The Carezza Dolomites or Karersee Dolomiten (Tyrolean German) is a section of the Dolomites mountain range in South Tyrol, a linguistically German region in the Italian Alps. Located next to the mountains Rosengarten and Latemar, the Carezza Dolomites are very popular with vacationers and tourists. Both the German and Italian names of the area derived from that of Karersee, an alpine lake.  The villages closest to the Carezza Dolomites are Welschnofen and the eponymous Karersee (which is also in Welschnofen municipality).

Welschnofen is the main village (1,182 m) with a lot of accommodation possibilities, shops, restaurants and bars. Karersee is part of the comune of Welschnofen and lies 1,600 m above sea level at the foot of the famous Dolomites mountains Rosengarten and Latemar. Here you can find also several accommodations and possibilities to stop.

In summer the Carezza Dolomites area is known for the numerous hiking possibilities – about 116 km of perfectly signposted paths lead to mountain huts, inns and alps.

There are simple trails with panoramic view or for discerning people valley- and mountain-crossings, vie ferrate and climbing routes from the II. to the V.+ difficulty level. Hiking is possible from springtime to autumn and every season has his own attractions. To give variety to the vacation it’s also possible to go mountain biking, golfing, horse riding, swimming.

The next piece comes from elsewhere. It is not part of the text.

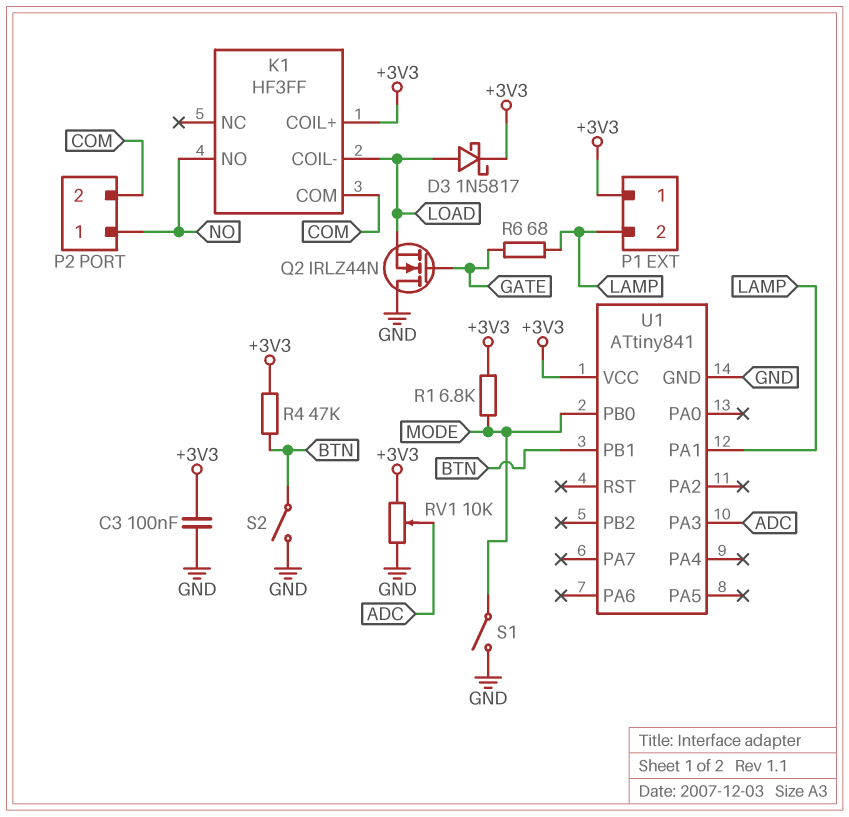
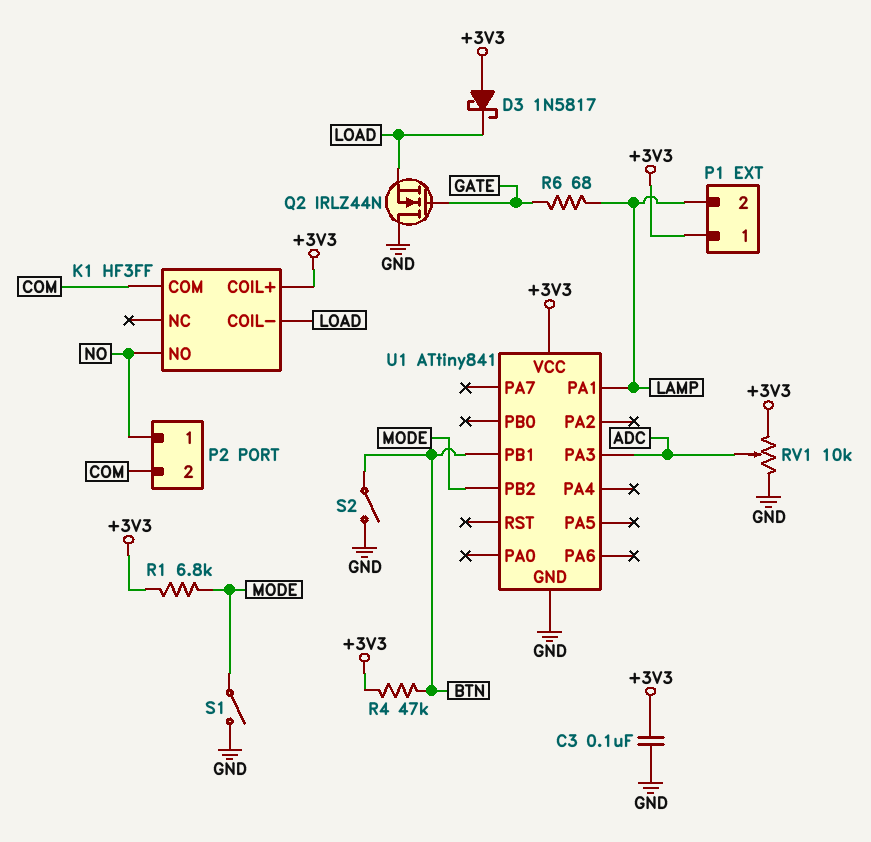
D3: schottky 1N5817 (A LOAD, K +3V3) -> schottky 1N5817 (A +3V3, K LOAD)
U1 pin PB0: MODE -> none
U1 pin PB2: none -> MODE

In winter, the Skiarea Carezza offers 100% guarantee of snow-sure skiing in the UNESCO World Natural Heritage of the Dolomites. With 40 perfectly groomed kilometers of slopes of varying degrees of diffi culty the Ski area Carezza offers skiing, carving, snowboarding and telemarking adventures of the highest quality for old and young in the unique landscape of the Dolomites.

It’s also possible to discover the mountain world not only by skiing: a lot of other leisure activities like winter hiking, sledging, cross country skiing, snow shoe hiking or ski tours complete the winter holiday experience.